Он быстро наклонился и поцеловал Еву в щеку, прежде чем она успела уклониться. Потом он, не оборачиваясь, сбежал вниз по лестнице и покинул дом.
«Какой же я актер, – подумал он на улице. – Может быть, в этой области я мог бы чего-нибудь достичь? Интриган… Кто лучше меня сыграет эту роль? Из меня фонтанируют целые потоки обходительности…»
Вечером того же дня у Теодора Хаферкампа зазвонил телефон. Хаферкамп находился – что было большой редкостью – на своей одинокой холостяцкой вилле на окраине Вреденхаузена, а не в замке Баррайсов. Ему хотелось покоя. Он устал от вечных жалоб Матильды, сообщений Хансена о тщетных поисках на Сицилии, напоминаний доктора Дорлаха о том, что старого Адамса необходимо поместить в психиатрическую лечебницу. Старик, которого после смерти Лутца словно подменили, ни на день не оставлял теперь семейство Баррайсов в покое. Он все время задавал всем один и тот же вопрос: «Почему аварию не расследуют как положено?» – или же бомбардировал Тео Хаферкампа письмами и телефонными звонками. Хаферкамп в душе соглашался, что с несчастным случаем в Приморских Альпах многое не ясно, но дело было закрыто французской полицией, и Боб был признан одним из пострадавших. Как бы ни выглядела на самом деле правда, семейная честь Баррайсов не была затронута.
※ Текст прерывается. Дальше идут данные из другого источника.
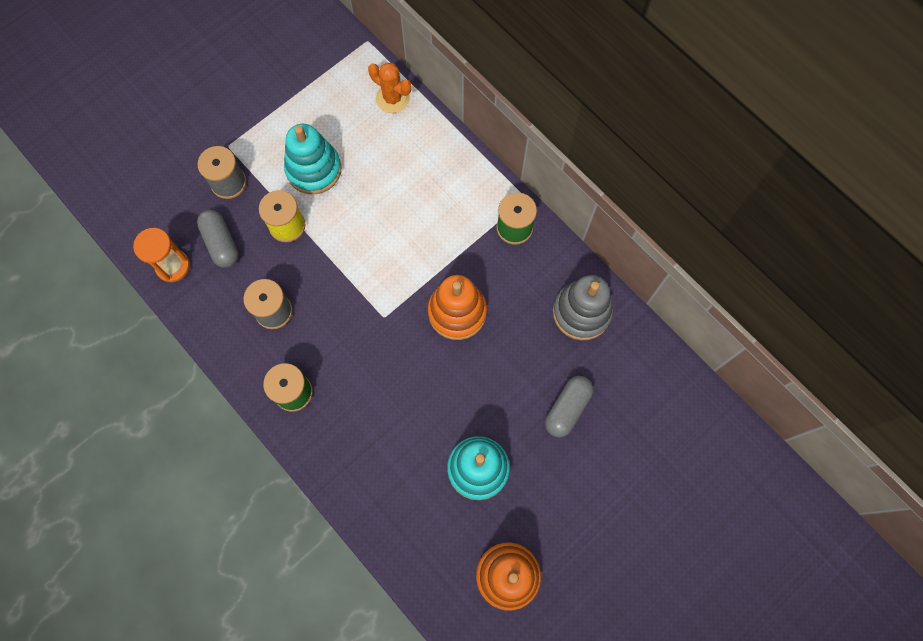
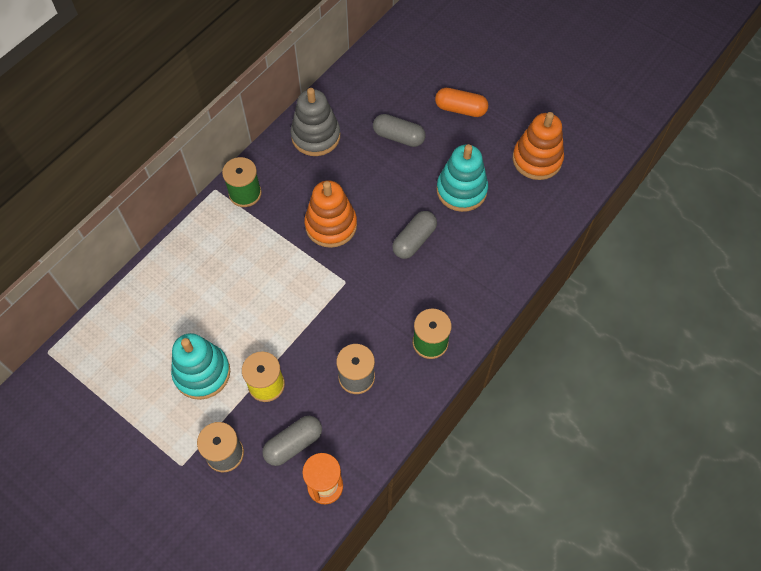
camera: 100 degrees left, 10 degrees down
(392, 98) = (116, 315): orange cactus -> none
(420, 400) = (414, 240): none -> grey capsule
(600, 494) = (460, 109): none -> orange capsule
На предприятии были свои неприятности. Поставщики не отличались пунктуальностью, и рабочий совет требовал более подробных сведений о тех суммах из прибыли, которые ежемесячно получал Боб Баррайс. Таким путем Вреденхаузен хотел, наконец, знать, как высоки суммы, которые проматывал плейбой и ради которых половина города в шесть утра ехала на работу.